For replication analyses, a one degree of freedom test for the interaction term was used. In the NFBC66, models were adjusted for gender, population substructure (using the first two principal components) and the use of lipid lowering medications, as described above. Available covariates in Twins UK were gender and age. The cluster function for familial relatedness was used to account for non-independence of the twin pairs in analyses for Twins UK. Results from the two replication cohorts (NFBC66 and Twins UK) were then meta-analysed using the inverse-variance method for a fixed effects model. Bonferroni correction was also applied in order to account for multiple testing [P < 0.05/8 for 8 combinations assessed]. All analyses were carried out using STATA, version 12, except for the analyses in Twins UK, where STATA, version 10 was used.
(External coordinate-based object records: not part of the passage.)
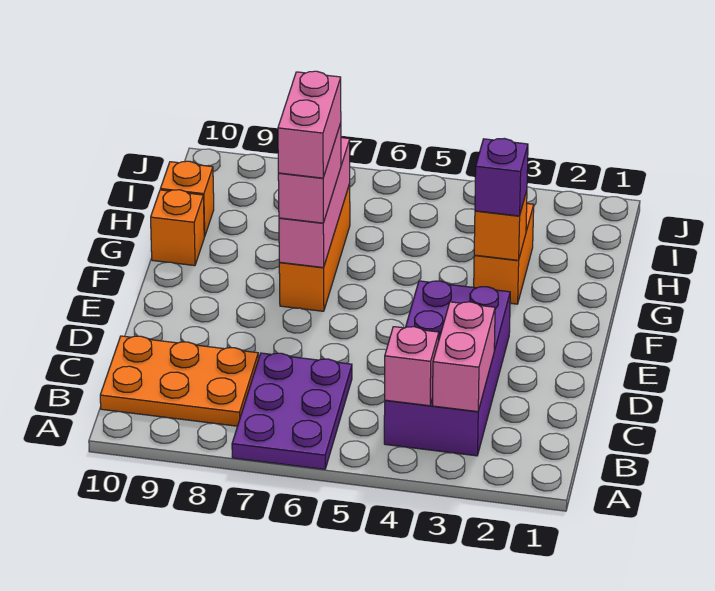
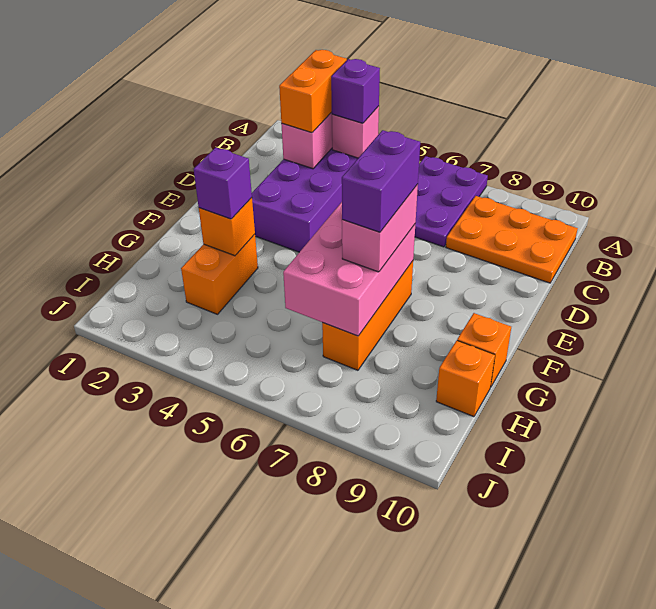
none -> orange brick B3:C3 level 3
none -> purple brick B4 level 3
pink brick F7:H7 level 2 -> pink brick F6:H7 level 2
pink brick F7:G7 level 4 -> purple brick F7:G7 level 4

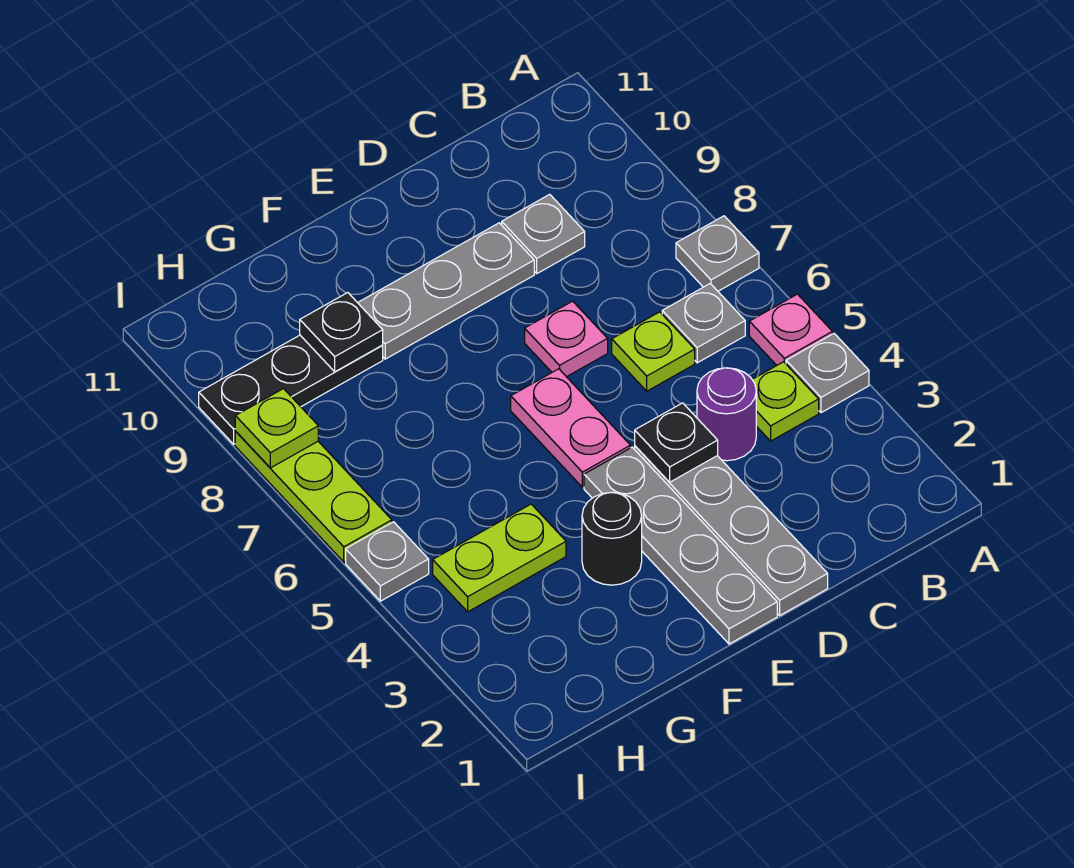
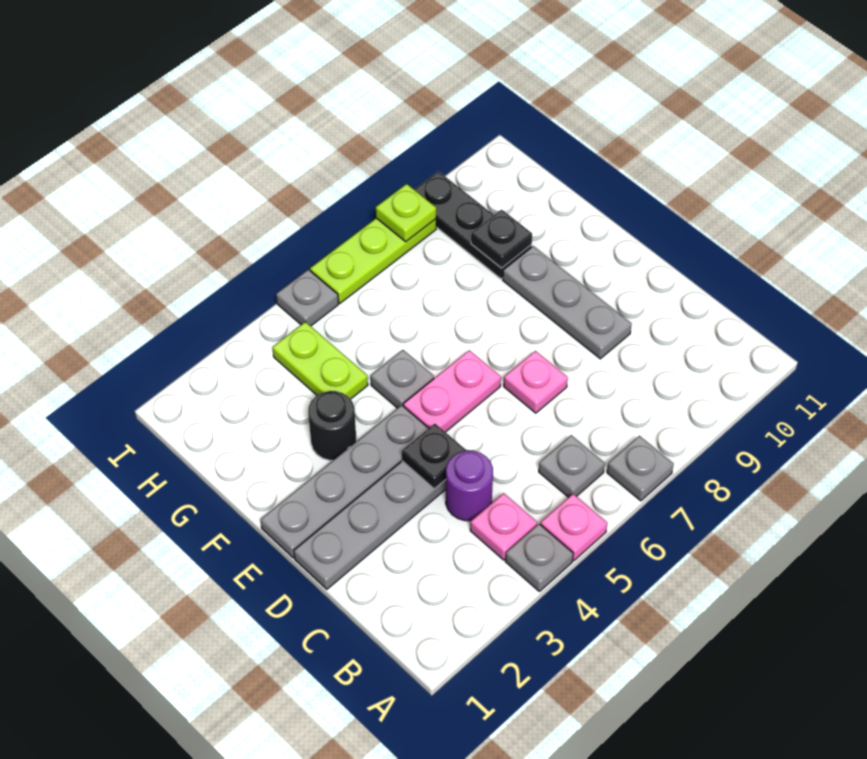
lime plate B4 level 1 -> pink plate B4 level 1
lime plate C6 level 1 -> none
grey plate C9 level 1 -> grey plate F5 level 1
The power to detect SNP-SNP interactions in the 1958BC (n =5,231) was calculated using the Quanto software (version 1.2.4). The power to detect SNP-SNP interactions for a standard normal outcome was calculated with different combinations of minor allele frequency (MAF) and an interaction beta of up to 0.25 (marginal SNP effects were set to 0.02). There was 80% power to detect an interaction β as small as 0.08 when both SNPs had a MAF of 0.40. However, when both SNPs had a MAF of 0.1, there was 80% power to detect interaction effect sizes only as small as 0.22 (Additional file 1: Figure S1). Despite the large sample size in the 1958BC, we lack the power to detect smaller interactions, particularly when looking for combinations of SNPs with lower MAF.